Im Landwirtschaftsausschuss des Hessischen Landtags haben wir unseren GRÜNEN Antrag beraten, der sich gegen Patente auf Pflanzen richtet und damit die Züchtungsfreiheit stärken soll. In der Debatte ging es vor allem um die Frage, welche Folgen eine zunehmende Patentierung von Pflanzen und genetischen Eigenschaften für Züchtung, Wettbewerb und den Zugang zu Saatgut hat.

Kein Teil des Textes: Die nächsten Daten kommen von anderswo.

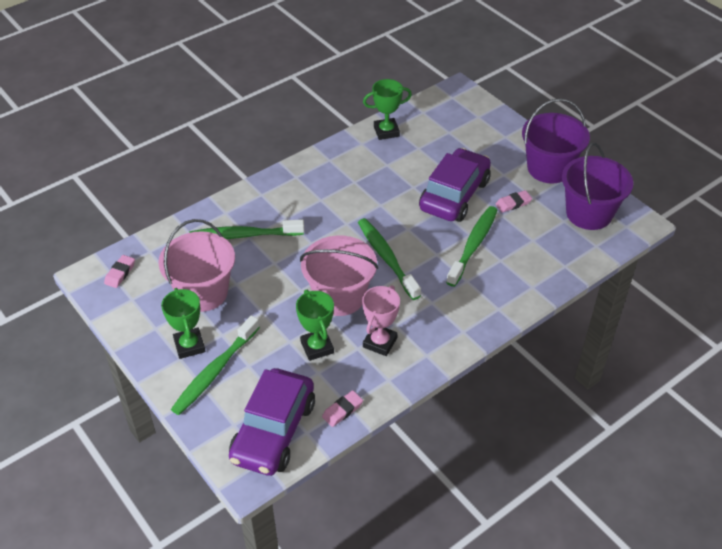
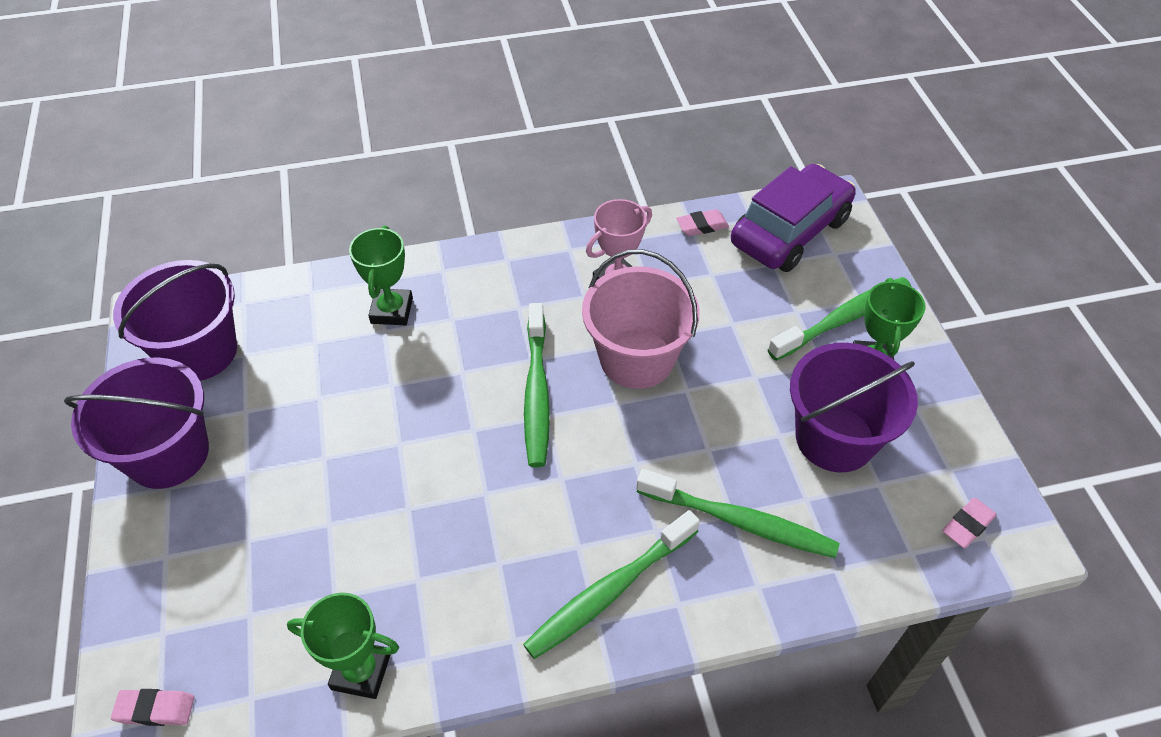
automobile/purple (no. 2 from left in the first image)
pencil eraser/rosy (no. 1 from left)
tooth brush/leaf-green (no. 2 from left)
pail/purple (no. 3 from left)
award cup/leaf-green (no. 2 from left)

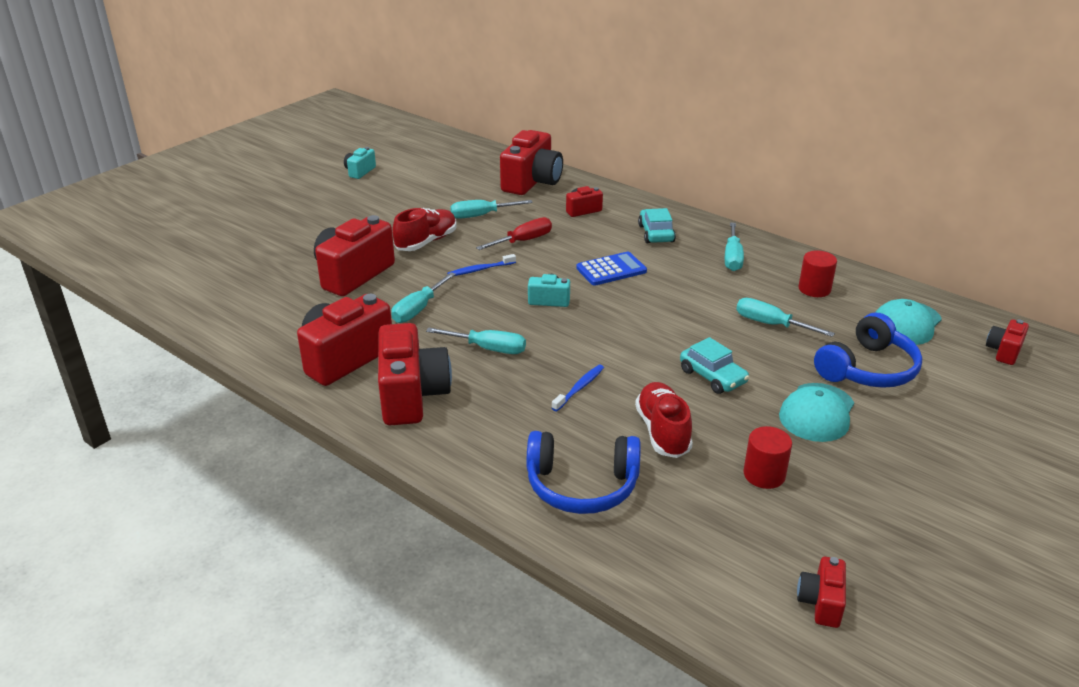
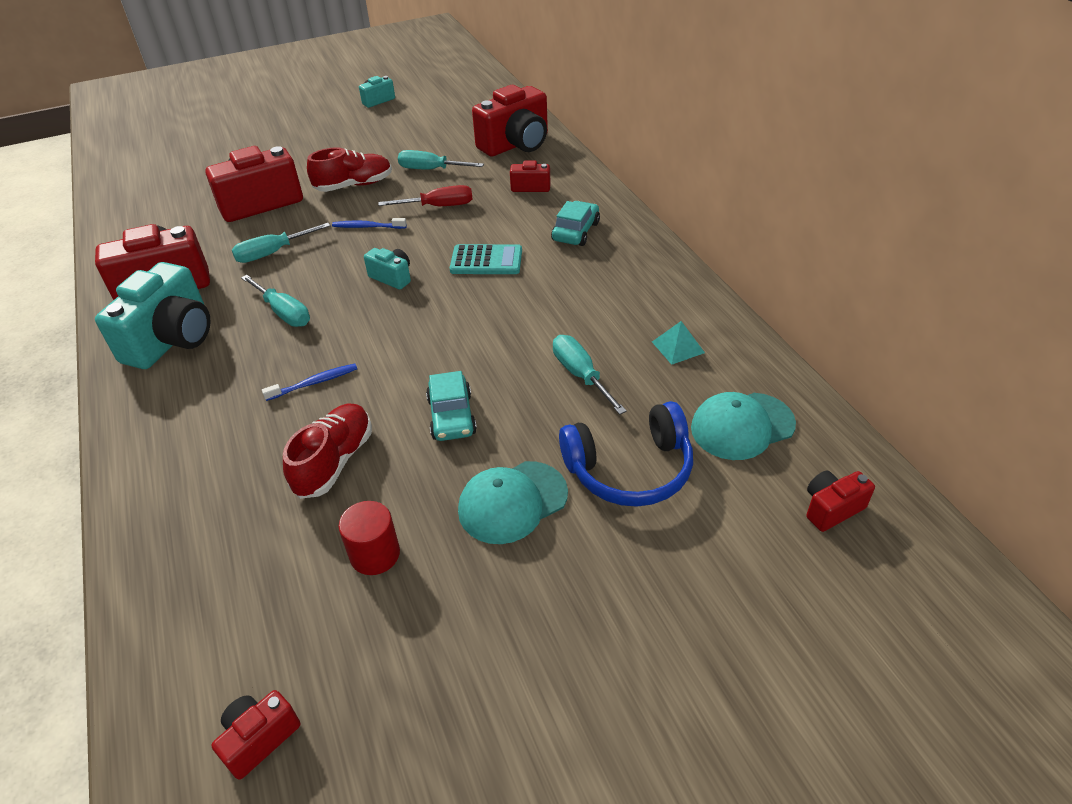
flat screwdriver/turquoise (no. 4 from left in the first image)
pyramid shape/turquoise
calculator/turquoise
photo camera/turquoise (no. 1 from left)
headphones/royal blue (no. 1 from left in the first image)

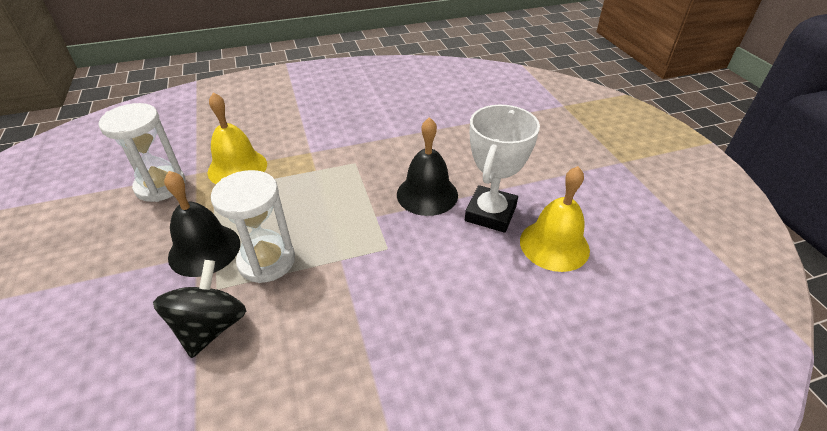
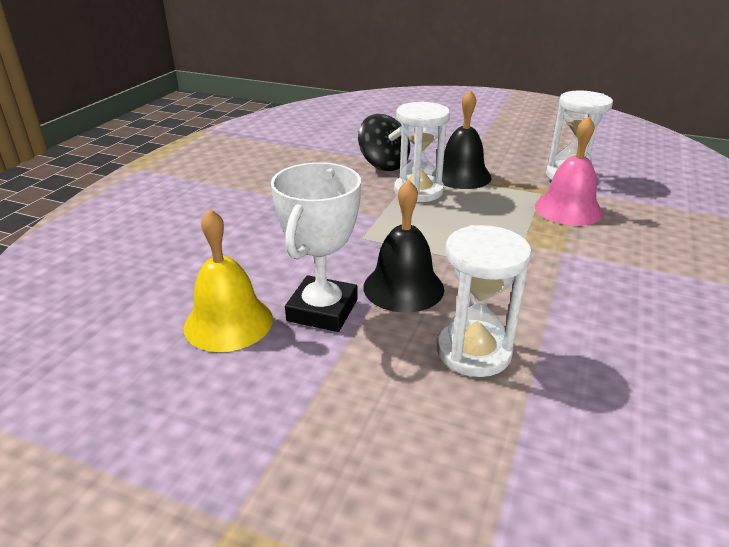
school bell/rosy
award cup/snow-white
hourglass/snow-white (no. 2 from left)

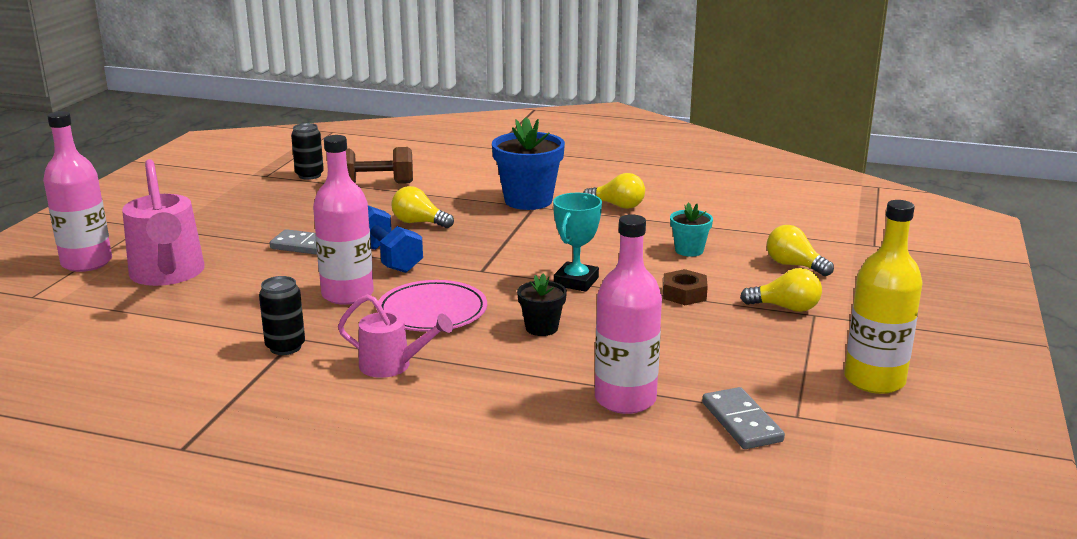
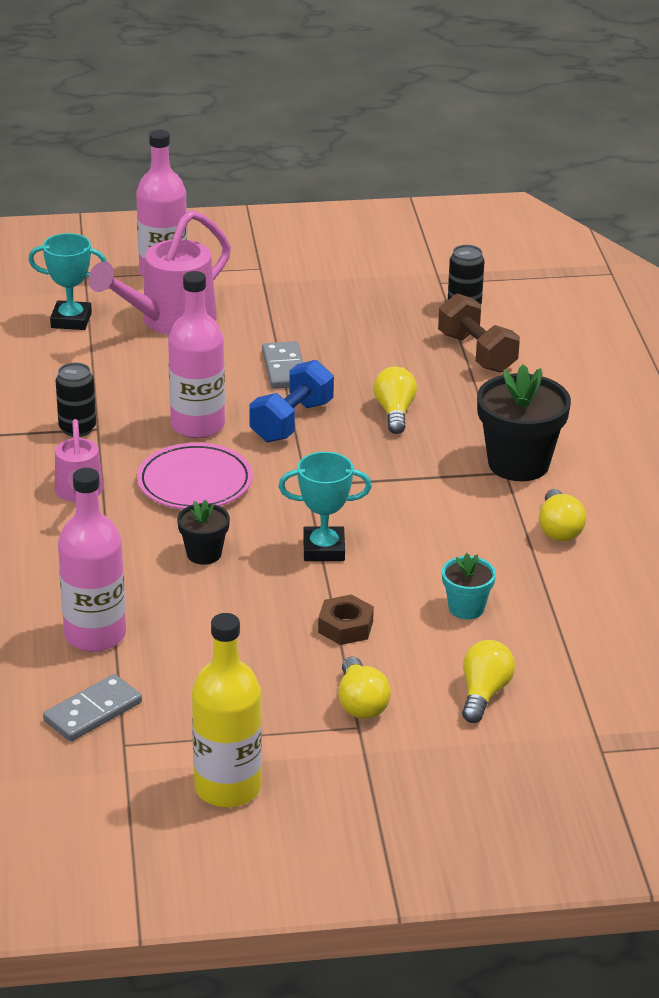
plant pot/jet-black (no. 2 from left)
award cup/turquoise (no. 1 from left)

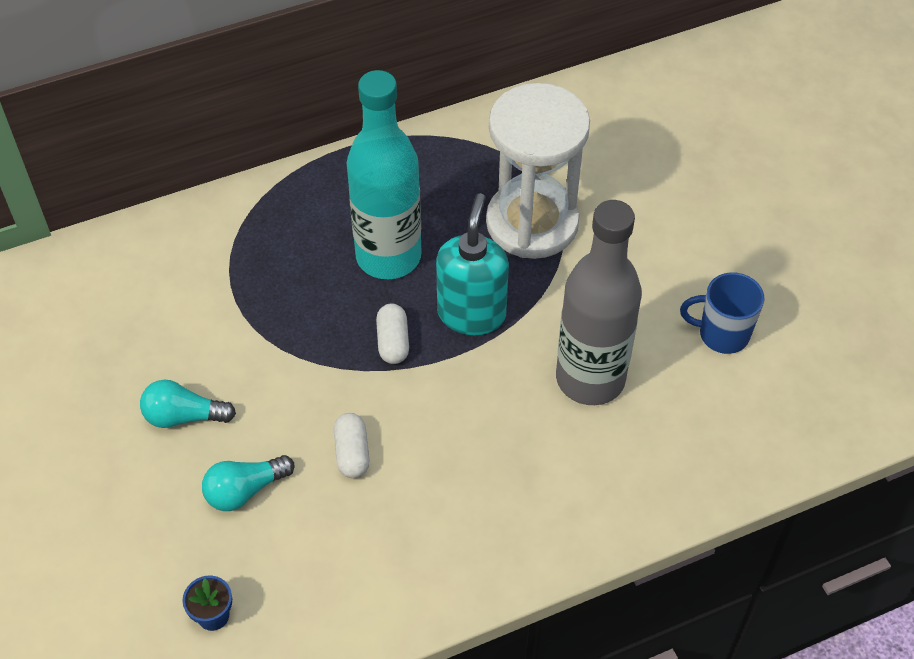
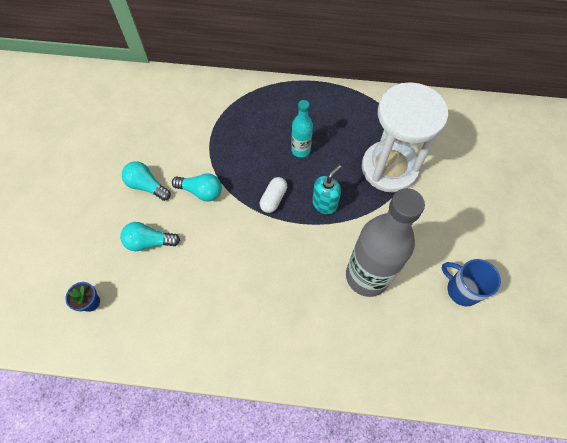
drink bottle/turquoise
soap pump/turquoise
pill/snow-white (no. 1 from left in the first image)
bulb/turquoise (no. 3 from left)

Ich habe im Ausschuss aus landwirtschaftlicher Sicht beschrieben, warum Vielfalt bei Saatgut so entscheidend ist:
„Niemand weiß im Voraus, wie das Jahr wird. Deshalb brauchen wir eine Vielfalt im Anbau und eine Vielfalt von Sorten und Saatgut. Diese Vielfalt ist die Grundlage für Ernährungssicherheit, Biodiversität und die Unabhängigkeit der vielen landwirtschaftlichen Betriebe.“
Hans-Jürgen Müller
Diese Vielfalt entsteht durch Züchtung und sie lebt davon, dass Züchterinnen und Züchter auf vorhandenes genetisches Material zurückgreifen können. Genau dieser Zugang wird jedoch zunehmend eingeschränkt.
Patente als Innovationsmotor?
Von Seiten der CDU wurde in der Debatte vor allem betont, Patente seien notwendig, um Innovation zu schützen und Investitionen in Forschung zu sichern. So wurde argumentiert, Patente seien ein zentraler Motor für Fortschritt in der Pflanzenzüchtung.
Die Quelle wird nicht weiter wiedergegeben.